Written by André Chanavat, Manager of Commercial Support for environmental, social and corporate governance (ESG) at Thomson Reuters, the study, “Women in the Workplace” shows that making a concerted effort to improve gender diversity within a company does pay off – not just for women already within the company’s workforce, but for the company’s long term growth.
Use of Metrics
Based on analysis of almost 2000 companies between 2005 and 2010, Thomson Reuters says it has seen a significant change in the way companies are measuring gender diversity – that is, they are measuring it, and reporting on it. The report says companies are “doing more to track and quantify the number of women they employ, including those hired at managerial levels.”
The percentage of companies providing workforce gender data to investors has rose by 13% in the time span, and the percentage of companies providing managerial gender data rose by 10%. Unfortunately, this hasn’t led to a correspondingly large increase in the percentage of women at the top levels of companies, with women only making up about a fifth of management.

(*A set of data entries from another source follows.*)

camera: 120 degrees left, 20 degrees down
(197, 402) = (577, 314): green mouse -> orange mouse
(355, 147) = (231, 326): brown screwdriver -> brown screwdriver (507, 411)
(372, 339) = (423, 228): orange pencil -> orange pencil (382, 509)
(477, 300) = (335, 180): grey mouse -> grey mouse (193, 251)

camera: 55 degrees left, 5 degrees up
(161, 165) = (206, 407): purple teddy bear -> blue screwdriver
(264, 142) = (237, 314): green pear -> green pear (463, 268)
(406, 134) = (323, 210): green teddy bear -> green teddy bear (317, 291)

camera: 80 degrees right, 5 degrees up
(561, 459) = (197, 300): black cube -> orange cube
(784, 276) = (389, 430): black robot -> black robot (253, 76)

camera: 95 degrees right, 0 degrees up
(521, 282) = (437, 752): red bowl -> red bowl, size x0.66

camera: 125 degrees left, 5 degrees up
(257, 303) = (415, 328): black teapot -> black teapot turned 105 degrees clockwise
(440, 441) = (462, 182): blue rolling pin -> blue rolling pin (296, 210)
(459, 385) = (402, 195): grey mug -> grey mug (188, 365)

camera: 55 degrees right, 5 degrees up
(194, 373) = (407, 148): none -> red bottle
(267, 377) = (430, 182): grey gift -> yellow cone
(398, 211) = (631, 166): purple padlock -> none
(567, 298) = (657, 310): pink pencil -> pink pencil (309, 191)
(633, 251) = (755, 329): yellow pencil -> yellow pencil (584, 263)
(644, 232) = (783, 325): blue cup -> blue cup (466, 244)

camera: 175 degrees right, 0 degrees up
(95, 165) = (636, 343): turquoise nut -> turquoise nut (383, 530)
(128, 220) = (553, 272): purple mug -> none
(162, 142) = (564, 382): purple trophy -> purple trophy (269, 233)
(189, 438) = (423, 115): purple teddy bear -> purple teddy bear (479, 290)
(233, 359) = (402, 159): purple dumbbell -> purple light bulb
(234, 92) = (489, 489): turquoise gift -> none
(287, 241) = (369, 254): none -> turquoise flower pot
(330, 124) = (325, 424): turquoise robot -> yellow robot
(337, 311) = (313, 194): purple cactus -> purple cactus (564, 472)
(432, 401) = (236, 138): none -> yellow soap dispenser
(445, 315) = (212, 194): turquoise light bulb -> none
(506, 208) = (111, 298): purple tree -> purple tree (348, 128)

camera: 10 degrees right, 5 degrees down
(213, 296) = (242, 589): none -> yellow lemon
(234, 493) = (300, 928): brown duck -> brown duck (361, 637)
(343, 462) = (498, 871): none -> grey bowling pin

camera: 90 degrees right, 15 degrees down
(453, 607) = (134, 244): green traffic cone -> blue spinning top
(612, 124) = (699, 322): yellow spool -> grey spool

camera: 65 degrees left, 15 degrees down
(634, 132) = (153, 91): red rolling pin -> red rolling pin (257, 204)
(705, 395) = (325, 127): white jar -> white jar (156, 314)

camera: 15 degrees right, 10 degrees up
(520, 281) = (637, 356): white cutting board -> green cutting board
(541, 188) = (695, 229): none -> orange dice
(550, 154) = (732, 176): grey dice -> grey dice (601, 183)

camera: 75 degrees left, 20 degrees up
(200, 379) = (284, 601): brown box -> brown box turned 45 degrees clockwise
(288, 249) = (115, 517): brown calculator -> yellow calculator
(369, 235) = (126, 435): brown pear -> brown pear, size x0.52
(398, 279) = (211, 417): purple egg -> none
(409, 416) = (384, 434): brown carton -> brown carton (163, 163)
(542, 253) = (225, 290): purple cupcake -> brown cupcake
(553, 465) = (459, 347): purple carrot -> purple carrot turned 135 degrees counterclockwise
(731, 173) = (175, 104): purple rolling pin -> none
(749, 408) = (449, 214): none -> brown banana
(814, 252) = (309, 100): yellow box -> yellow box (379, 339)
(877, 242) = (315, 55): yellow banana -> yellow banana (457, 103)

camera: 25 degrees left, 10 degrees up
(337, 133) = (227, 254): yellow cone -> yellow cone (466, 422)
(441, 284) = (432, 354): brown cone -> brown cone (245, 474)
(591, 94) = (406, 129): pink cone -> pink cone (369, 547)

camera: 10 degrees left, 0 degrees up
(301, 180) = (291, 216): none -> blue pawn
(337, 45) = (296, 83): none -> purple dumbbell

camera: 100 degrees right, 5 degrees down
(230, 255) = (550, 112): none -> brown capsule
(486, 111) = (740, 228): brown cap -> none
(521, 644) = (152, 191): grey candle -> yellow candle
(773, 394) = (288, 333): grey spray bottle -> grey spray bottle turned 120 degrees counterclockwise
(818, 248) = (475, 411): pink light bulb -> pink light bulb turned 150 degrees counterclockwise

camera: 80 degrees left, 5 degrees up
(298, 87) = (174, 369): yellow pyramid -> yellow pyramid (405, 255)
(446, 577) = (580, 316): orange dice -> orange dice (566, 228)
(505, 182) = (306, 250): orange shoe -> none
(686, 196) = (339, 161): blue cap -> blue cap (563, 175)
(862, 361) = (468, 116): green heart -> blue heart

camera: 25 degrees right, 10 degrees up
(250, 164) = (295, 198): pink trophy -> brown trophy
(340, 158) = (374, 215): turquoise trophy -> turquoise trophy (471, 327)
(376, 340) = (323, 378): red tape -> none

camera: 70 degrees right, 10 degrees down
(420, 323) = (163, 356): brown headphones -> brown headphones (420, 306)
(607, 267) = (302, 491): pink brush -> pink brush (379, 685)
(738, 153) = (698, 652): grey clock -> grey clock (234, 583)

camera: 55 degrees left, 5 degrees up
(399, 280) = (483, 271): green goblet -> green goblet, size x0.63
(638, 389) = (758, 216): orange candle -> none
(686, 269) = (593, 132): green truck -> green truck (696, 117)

In fact, while European companies did a better job of reporting on workforce gender diversity, American companies seem to be doing better when it comes to hiring women at management levels.
Thomson Reuters noted that the financial service sector has outperformed most when it comes to increasing the number of women in management over the five year period: “several companies which can boast nearly 60% of women in the workforce and 40% or more participation rate by women in managerial positions.”
The report also notes that the lack of data for some industries makes it hard to measure the percentage of women at the top. For example, in technology, the report says, “this lack of transparency has made providing a meaningful analysis almost impossible.”
Improved Stock Performance
According to Thomson Reuters, those companies that have made the biggest gains in increasing the percentage of women in management tend to outperform in volatile or falling market conditions. The study explains:
“In other words, the early data provided by our study on the glass-ceiling phenomenon appears to signal that these companies may serve as a “hedge” against broader stock market weakness. (The same holds true of companies that have more women on their boards of directors.)”
And the results hold true in the long term as well.
“Even so, throughout all but a few days at the very beginning of this period, the performance of STOXX 600 companies able to demonstrate a better track record of opening positions as managers to women were also those that did better at delivering investment returns to their shareholders.”
This study, like others by Catalyst and Newton Investment Management, is another analytical, quantifiable study that shows that gender diversity pays off. Those companies that continue to ignore the strategic and shareholder value of diversity are putting their own futures at risk and ignoring the wellbeing of their workforce – for no discernible benefit. Gender diversity has been proven as a real, tangible boon for companies – and those that ignore its importance will be surpassed by their more savvy competitors.